Areas of land and sea can affect temperatures as a result of their different thermal capacities, ie as the land heats up faster and cools faster than the seas. The result is a greater movement and concentration of isotherms (lines that join points with the same temperatures) over the land masses rather than over the oceans.
As the oceans absorb and store vast amounts of heat, making them warmer than the land masses in winter it results in a shift of the isotherms over the oceans towards the North and South Poles. The war, ocean currents, such as the North Atlantic Drift/Gulf Stream therefore push isotherms north in the Northern Hemisphere winter while the cold Peruvian current pushes isotherms towards the Equator).
How do ocean currents affect the world patterns of temperature, pressure, and wind
Surface ocean currents are caused by the influence of prevailing winds blowing steadily across the sea. The dominant pattern of surface ocean currents (known as gyres) is a roughly circular flow. The pattern of these currents is clockwise in the northern hemisphere and anti-clockwise in the southern hemisphere. The main exception is the circumpolar current that flows around Antarctica from west to east. There is no equivalent current in the northern hemisphere because of the distribution of land and sea there. Within the circulation of the gyres, water piles up into a dome. The effect of the rotation of the Earth is to cause water in the oceans to push westward; this piles up water on the western edge of ocean basins – rather like water slopping in a bucket. The return flow is often narrow, fast-flowing currents such as the Gulf Stream. The Gulf Stream in particular transports heat northwards and then eastwards across the North Atlantic; the Gulf Stream is the main reason that the British Isles have mild winters and then relatively cool summers.
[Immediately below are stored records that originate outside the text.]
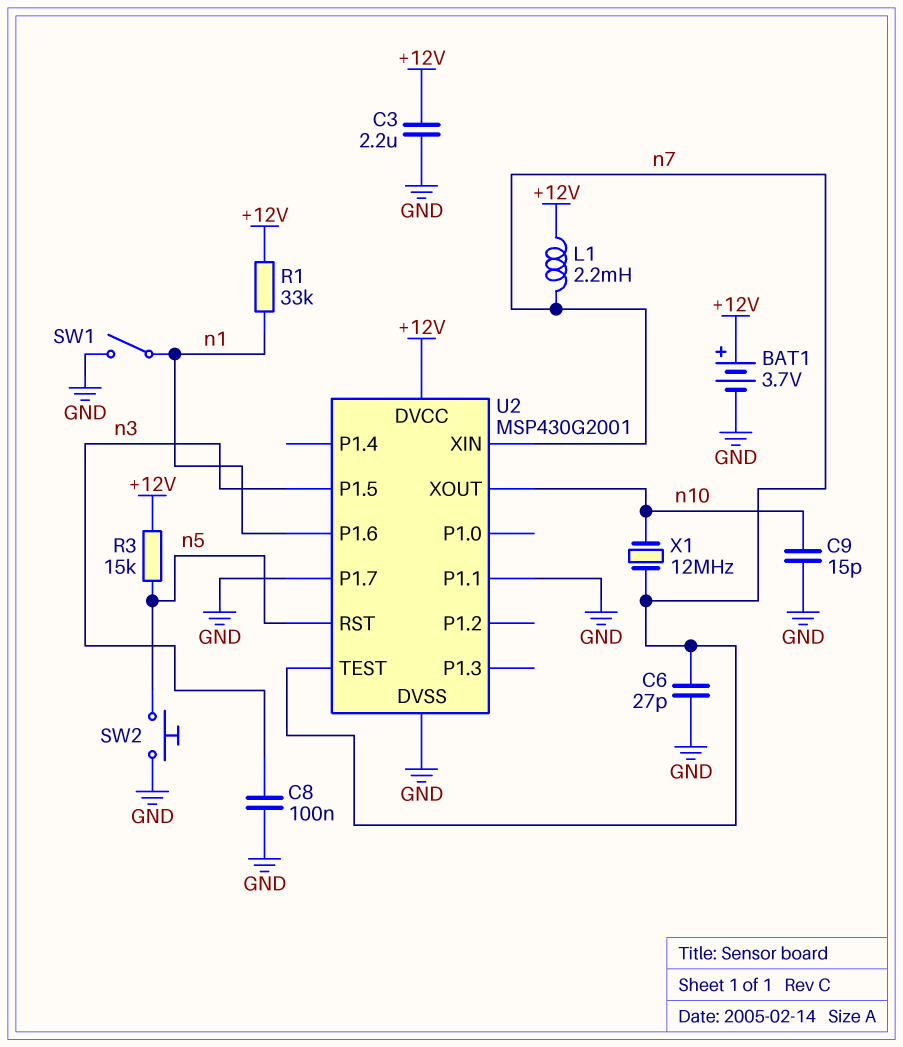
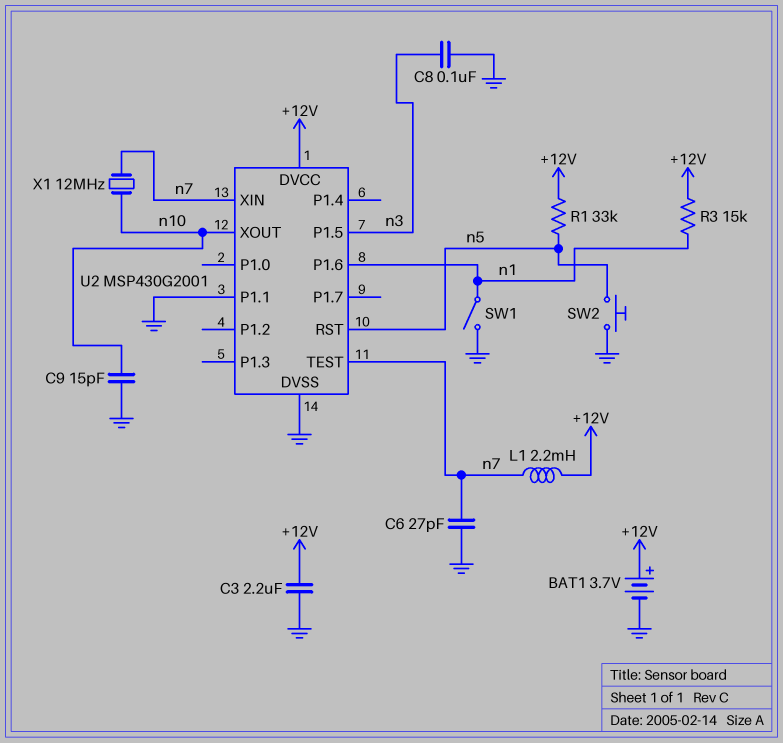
R1: 33k (+12V, n1) -> 33k (+12V, n5)
R3: 15k (+12V, n5) -> 15k (+12V, n1)
U2 pin P1.7: GND -> none

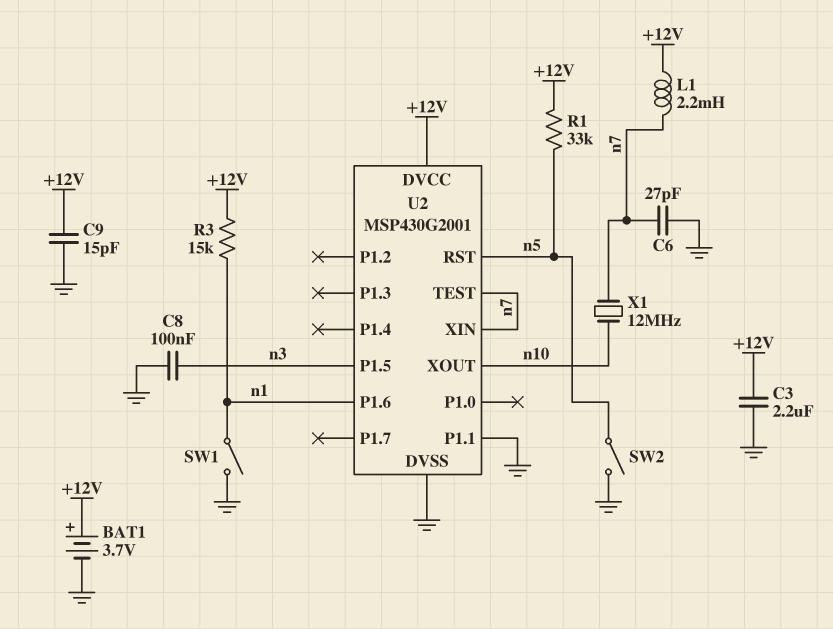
C9: 15pF (GND, n10) -> 15pF (+12V, GND)
SW2: button (GND, n5) -> switch (GND, n5)

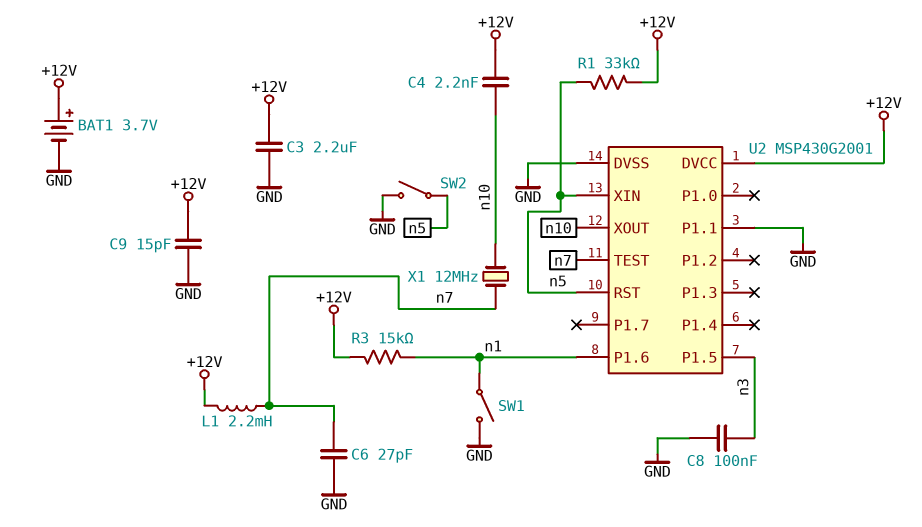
C4: none -> 2.2nF (+12V, n10)
U2 pin XIN: n7 -> n5

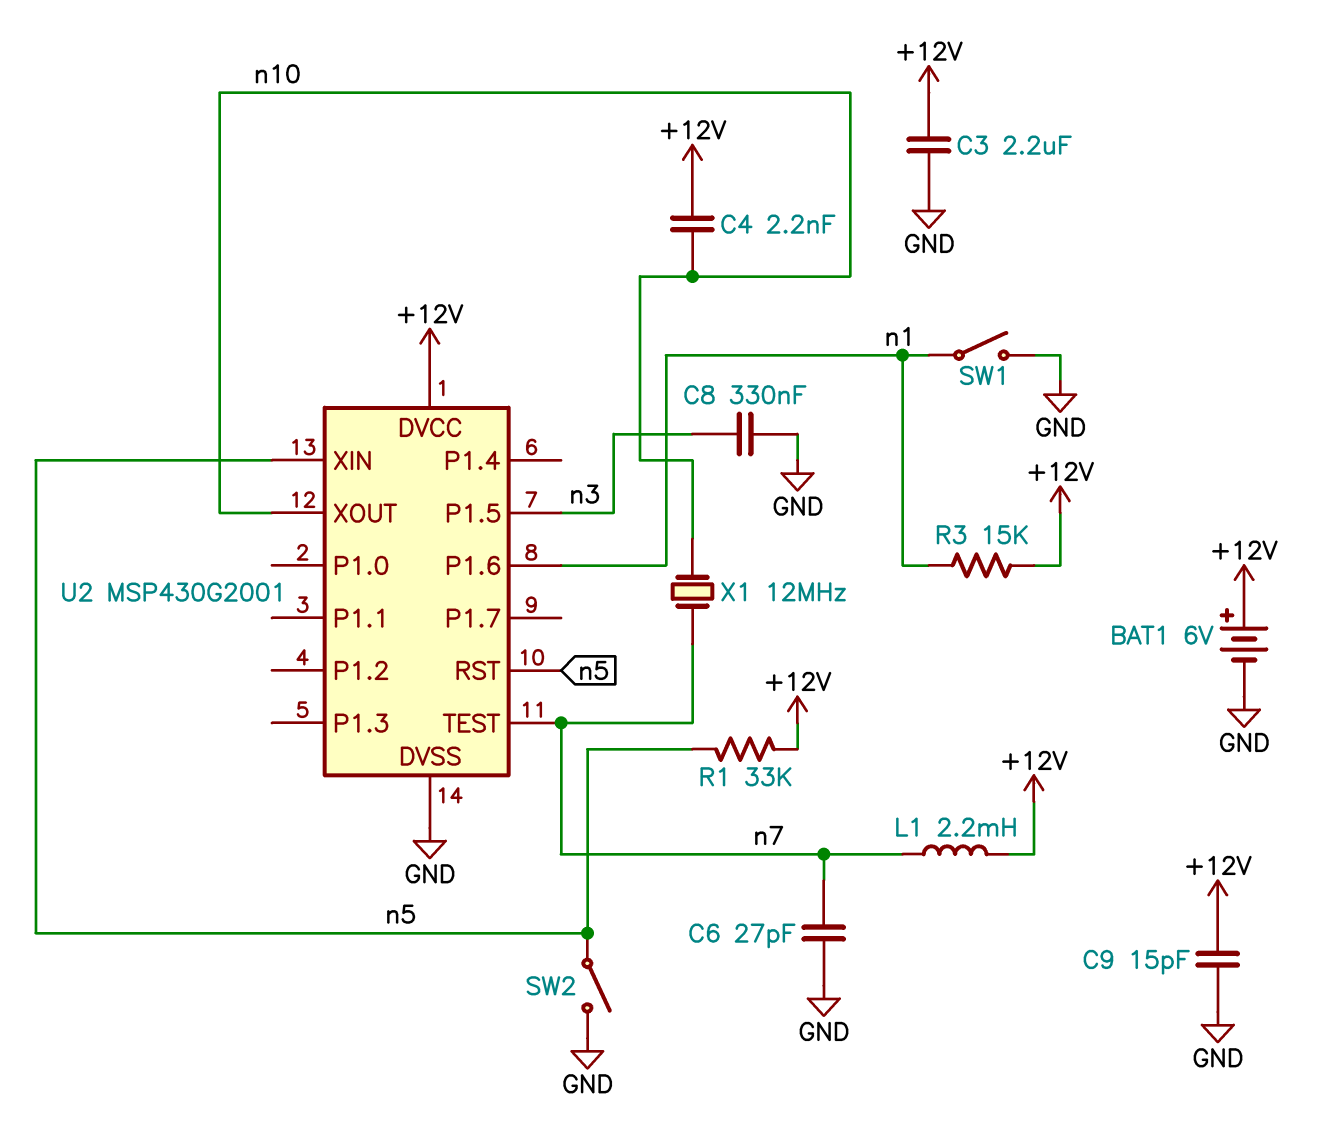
BAT1: 3.7V (plus +12V, minus GND) -> 6V (plus +12V, minus GND)
C8: 100nF (GND, n3) -> 330nF (GND, n3)
U2 pin P1.1: GND -> none

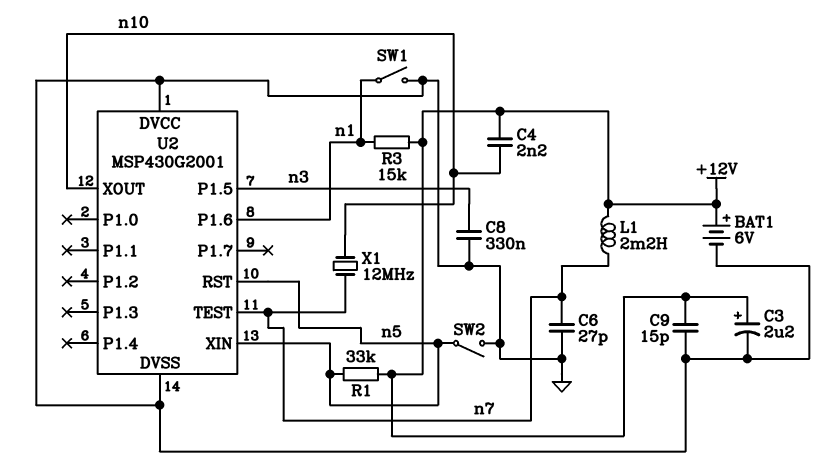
C3: 2.2uF (+12V, GND) -> 2.2uF (plus +12V, minus GND)
U2 pin DVCC: +12V -> GND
The effect of ocean currents on temperatures depends on whether the current is cold or warm. Warm currents from equatorial regions raise the temperature of polar areas (with the aid of prevailing westerly winds). However, the effect is only noticeable in winter. For example, the North Atlantic Drift raises the winter temperatures of north-west Europe. By contrast, other areas are made colder by ocean currents. Cold currents such as the Labrador Current off the north-east coast of North America may reduce summer temperatures, but only if the wind blows from the sea to the land.
In the Pacific Ocean, there are two main atmospheric states. The first is warm surface water in the west with cold surface water in the east; the other is warm surface water in the east with cold in the west. In both cases, the warm surface causes low pressure. As air blows from high pressure to low pressure, there is a movement of water from the colder area to the warmer area. These winds push warm surface water into the warm region exposing colder deep water behind them and maintain the pattern.